I would recommend that both you and your friend enable the following online ports on your router:
TCP: 80, 443, 9988, 20000-20100, 22990, 17502, 42127
UDP: 3659, 14000-14016, 22990-23006, 25200-25300
For specific instructions on how to open your ports, please visit http://www.portforward.com/ or contact your router manufacturer.
seems to be some buggy netcode
my friend and I were able to work around this by disabling the network interface in windows, and re-enabling it. (On the machine hosting the server)
I think it may use UPnP since this "trick" seems to get things working. In which case you only need to make sure UPnP is enabled on your firewall, and you wouldn't need to set up the ports.
"NAT" is network address translation. You have to specify source and destination addresses to be translated, so a shotgun blast of ports to "open" doesn't really help anyone configure anything. You could just blindly forward all of those ports through your firewall, and point them at one of your internal machines, but that's REALLY dumb. Especially when you are throwing in 80 and 443 in to the mix.
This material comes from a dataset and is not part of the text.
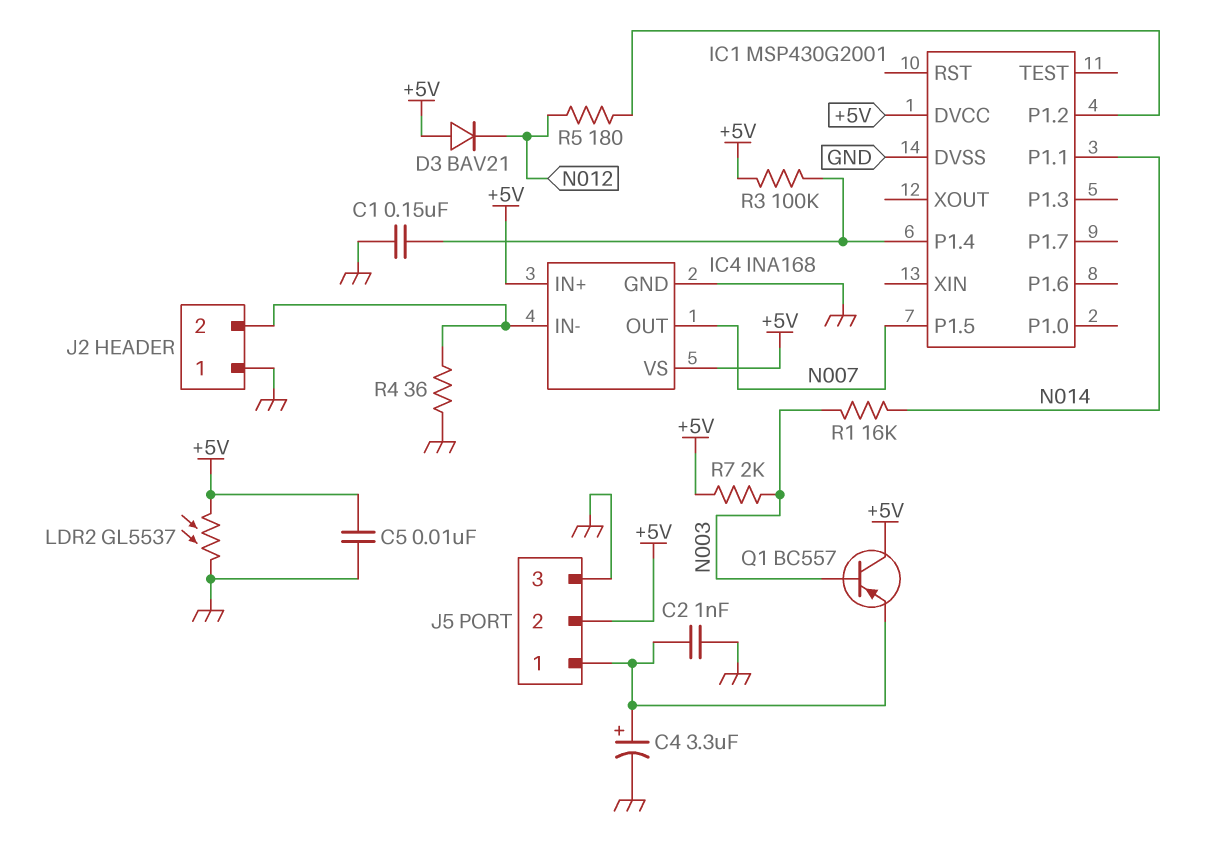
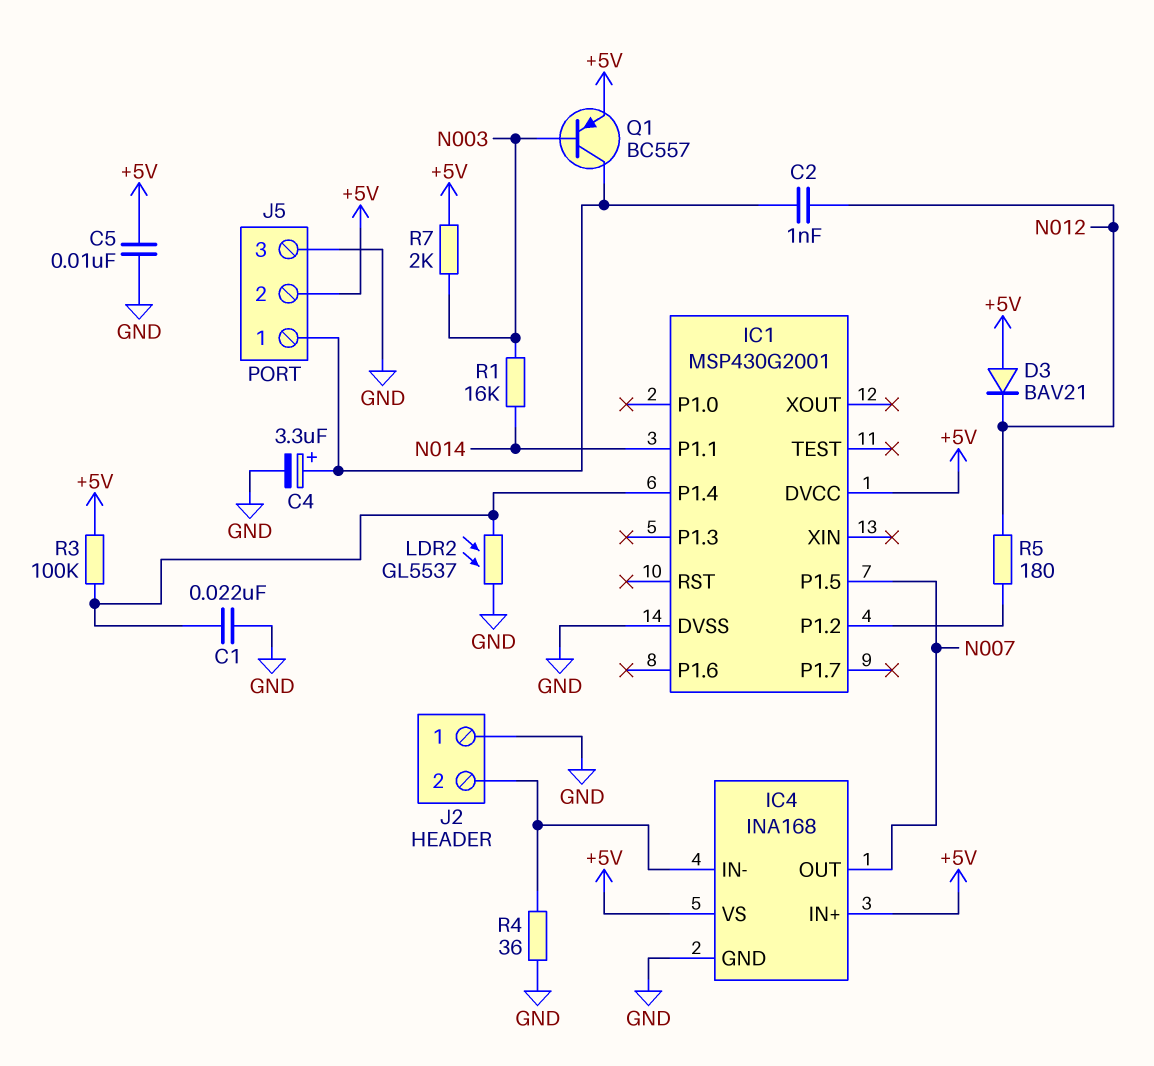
C1: 150nF (GND, IC1/P1.4) -> 22nF (GND, IC1/P1.4)
C2: 1nF (GND, J5/1) -> 1nF (J5/1, N012)
LDR2: GL5537 (+5V, GND) -> GL5537 (GND, IC1/P1.4)
Q1: PNP BC557 (B N003, C +5V, E J5/1) -> PNP BC557 (B N003, C J5/1, E +5V)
My firewall is not even registering my friends IP address, and the EA posts listing the ports needed don't specify incoming or outgoing. I suspect 80/443 are outgoing ports, the rest are a crapshoot. You probably only *need* one or two ports really, those ranges they are listing are likely just that, a range. I don't know what IP to expect since it's apparantly not coming directly from my friend, but must be getting routed through EA or something.
My firewall gets thousands of attempted port connections a second, so it's difficult to say which traffic is specifically related to this game, and since I can't filter on a specific port, and I can't filter based on IP address, it's difficult to narrow down what's actually going on.
I say boo to the implementation. But, try disabling and re-enabling your network adapter in windows (on the host), and see if that helps you connect.